Why learning French is a major asset 

Montréal is known for a lot of things: Céline Dion, the St. Lawrence River, snow, hockey, bagels … and French! The city’s French language and culture give it a unique charm, setting it apart from most major cities in North America. Learning French will allow you to immerse yourself in the local culture and it will open the door to a world of career opportunities. 

Learn French at work  

What better excuse to take a break from the daily grind than to study a new language? Since French is the main language used by professionals in Greater Montréal, many companies offer lessons to their employees for free, some supported by the government. Ask your employer about the opportunities available at your office. 

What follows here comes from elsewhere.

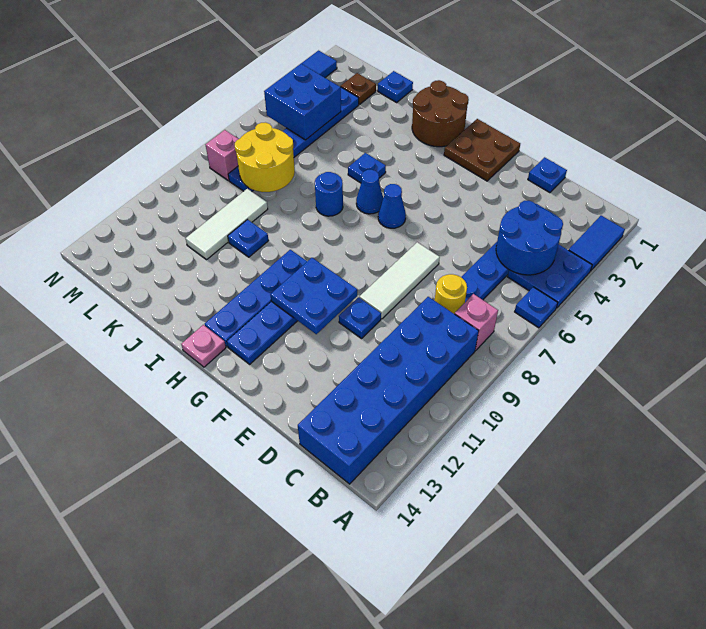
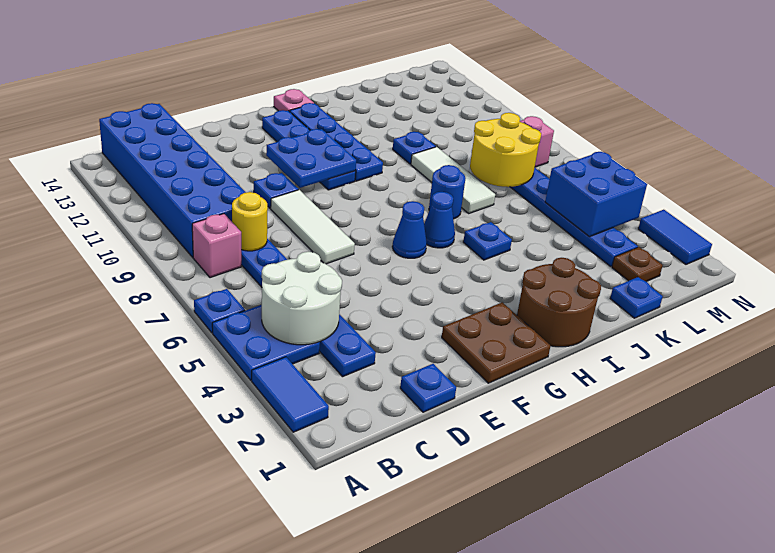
blue round brick B4:C5 level 2 -> white round brick B4:C5 level 2
white tile K9:K11 level 1 -> white tile J7:J9 level 1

French classes offered by the government  Quebecers are famous for their warm and open culture, so it’s no surprise that they love to share their language with newcomers. The Québec government works with several organizations to offer French classes free of charge—a great way to welcome you to Québec.
Learning a new language while meeting new people is a great way to integrate into the local culture. The government has developed a whole range of programs to fit newcomers’ goals and schedules—full-time classes, part-time classes, and even specialized classes designed for specific industries. Explore the different options available to you.

In Québec, you can take your pick of online services that let you learn French from the comfort of your own home. Check out the courses and exercises on the Ministère de l’Immigration, de la Francisation et de l’Intégration website and you’ll be speaking français like a local in no time!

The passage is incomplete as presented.